§ **Before and after image sets**
──────
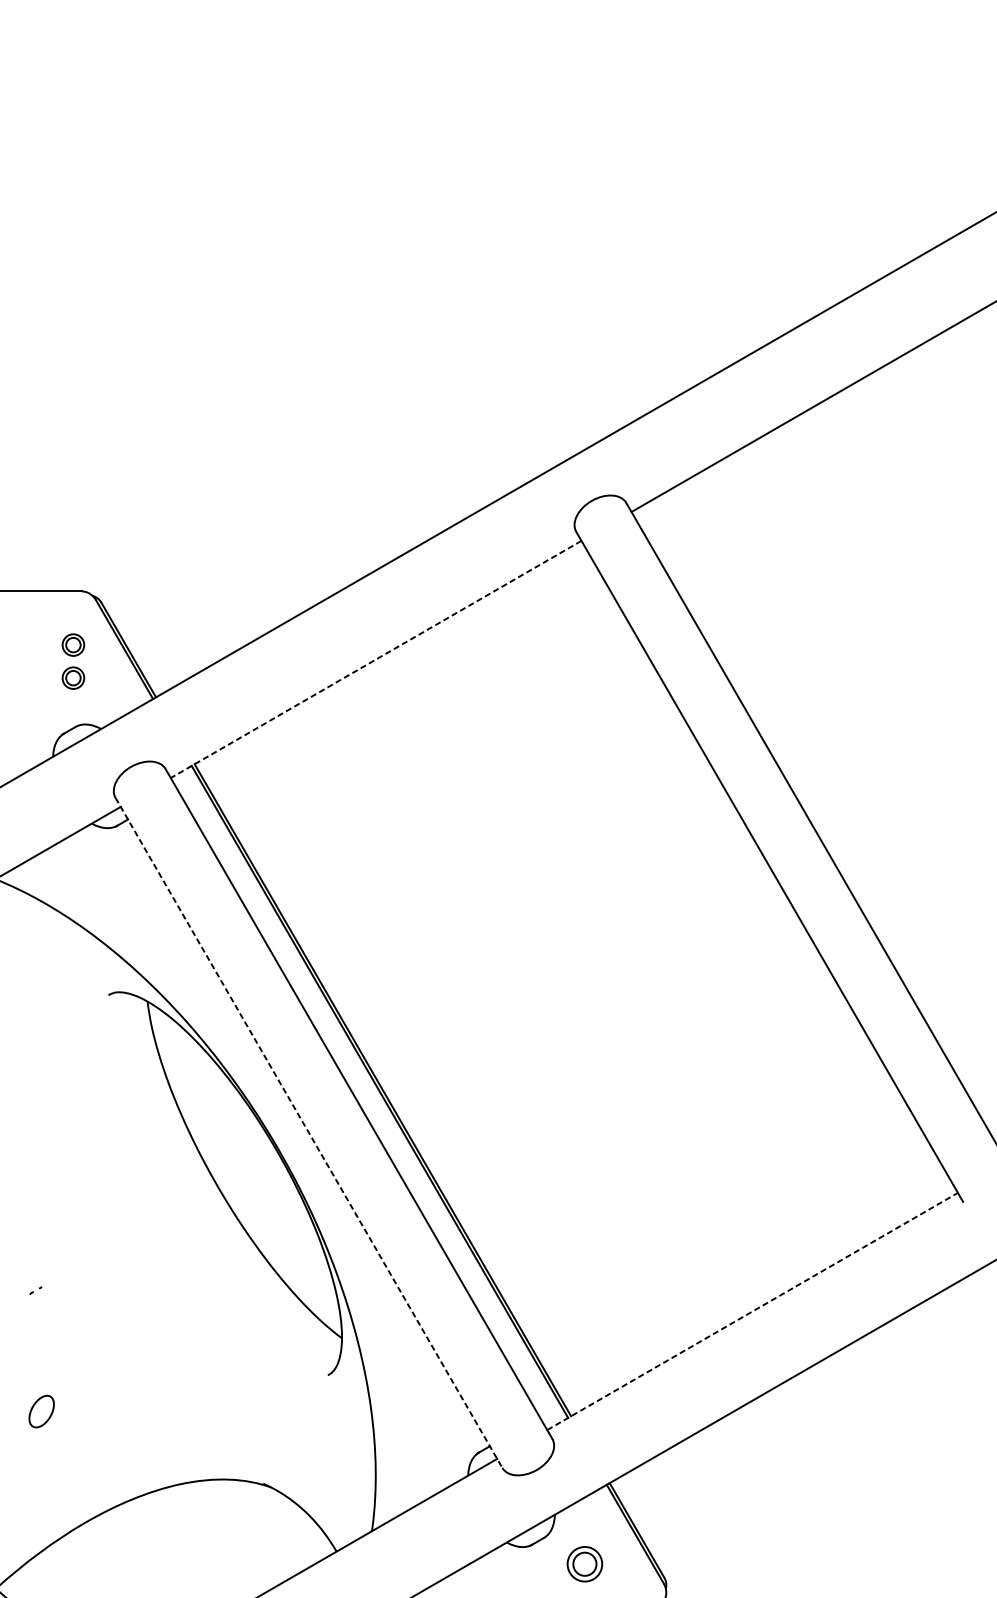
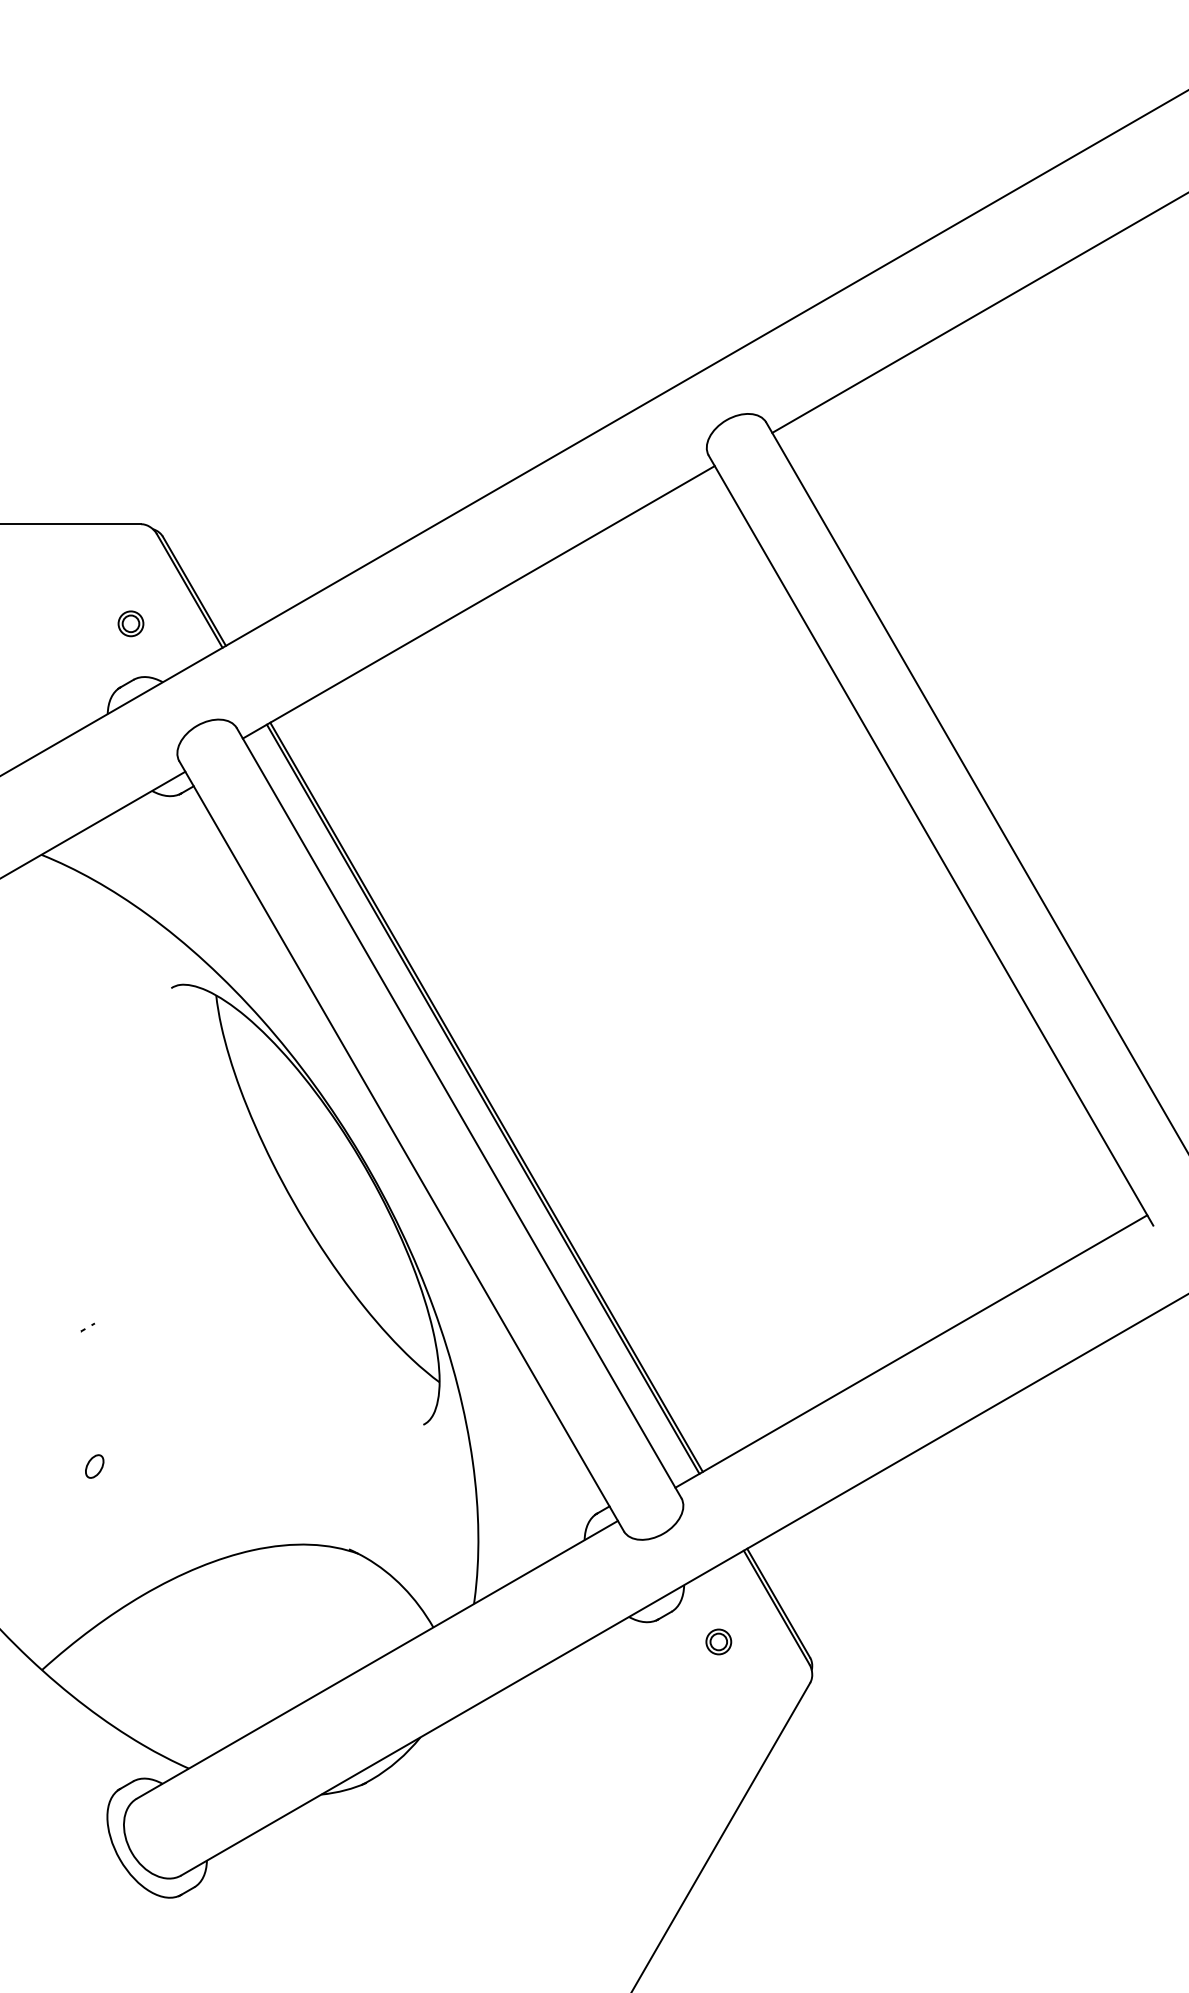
part: (72, 644) -> (130, 585), removed
line: (375, 659) -> (478, 602), dashed -> solid
line: (308, 1133) -> (401, 1146), dashed -> solid
line: (752, 1311) -> (911, 1351), dashed -> solid
part: (41, 1411) -> (94, 1466), size x0.62
part: (584, 1563) -> (718, 1641), size x0.62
──────
§ **DIRECTIONS**
The answer must be the data above, repeated exactly, with no pictures.

§ **EXERCISE SOLUTION**
part: (72, 644) -> (130, 585), removed
line: (375, 659) -> (478, 602), dashed -> solid
line: (308, 1133) -> (401, 1146), dashed -> solid
line: (752, 1311) -> (911, 1351), dashed -> solid
part: (41, 1411) -> (94, 1466), size x0.62
part: (584, 1563) -> (718, 1641), size x0.62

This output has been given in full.